I don't know about some of these clueless kids today. We haven't had a really good flag-burning incident in years. And here these three college students take all the trouble to burn an American flag and don't even bother to make it a good First Amendment controversy:
According to court records, Hyder Akbar '07, Nikolaos Angelopoulos '10 and Farhad Anklesaria '10 were charged with multiple counts of second-degree arson, first-degree reckless endangerment, third-degree criminal mischief and second-degree breach of peace. Angelopoulos was released on $25,000 bail Tuesday, according to officials at the Connecticut Correctional Center. The motive for the alleged arson remains unknown, as students speculated that the three, returning home late at night, may have been intoxicated rather than motivated by politics.

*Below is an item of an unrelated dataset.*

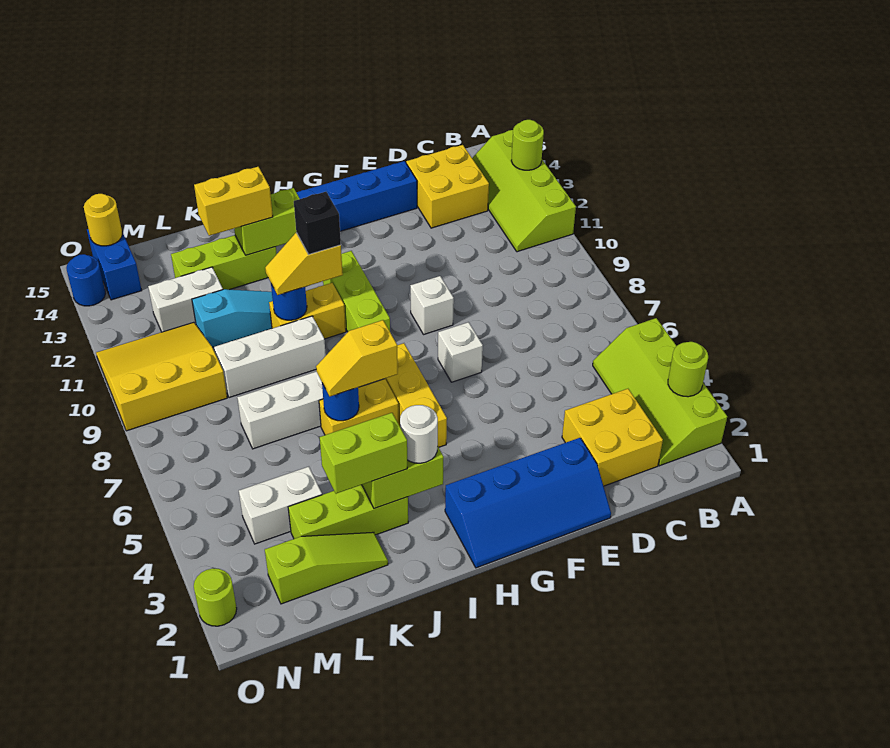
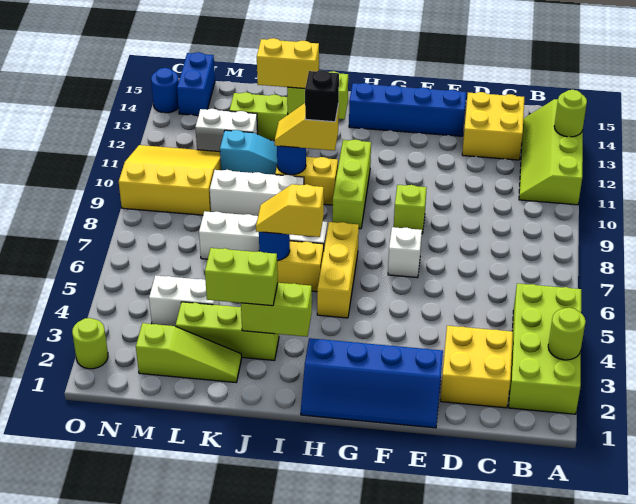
lime slope A2:B5 level 1 top A -> lime brick A2:B5 level 1
white brick F9 level 1 -> lime brick F9 level 1
white round brick I3 level 3 -> none
yellow round brick N15 level 2 -> none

So, apparently, they just got drunk and thought it would be a hoot to burn somebody's porch flag -- then ask a cop for directions back to the campus. But look at how much coverage this has gotten in newspapers and on TV stations all across the country. If they had burned anything but an American flag, it would barely have made the local news. Kids get drunk and pull prank, endangering a home. Big deal. That's an indication of the flag's enormous symbolic value, which is why: 1. Some people want to burn it as a protest, 2) a lot of people are incensed at such protests and, 3) courts say such protests can't be made illegal.
Kind of like book-burning, in a way. People who burn books aren't just interested in the specific contents of the books they burn. They are protesting a certain kind of book, indeed the whole idea that certain kinds of things can be published. So flag-burning and book-burning are both symbolic protests. But they are written about in very different ways. Those who write about flag-burning might say that, well, yes, of course, burning a flag is deplorable, but then continue on for a thousand words about how important it is to allow flag-burning. Those who deplore book-burning go on for a thousand words about how awful the book-burners are, then, maybe, at the end tack on something about, well, perhaps they do have the right to do it.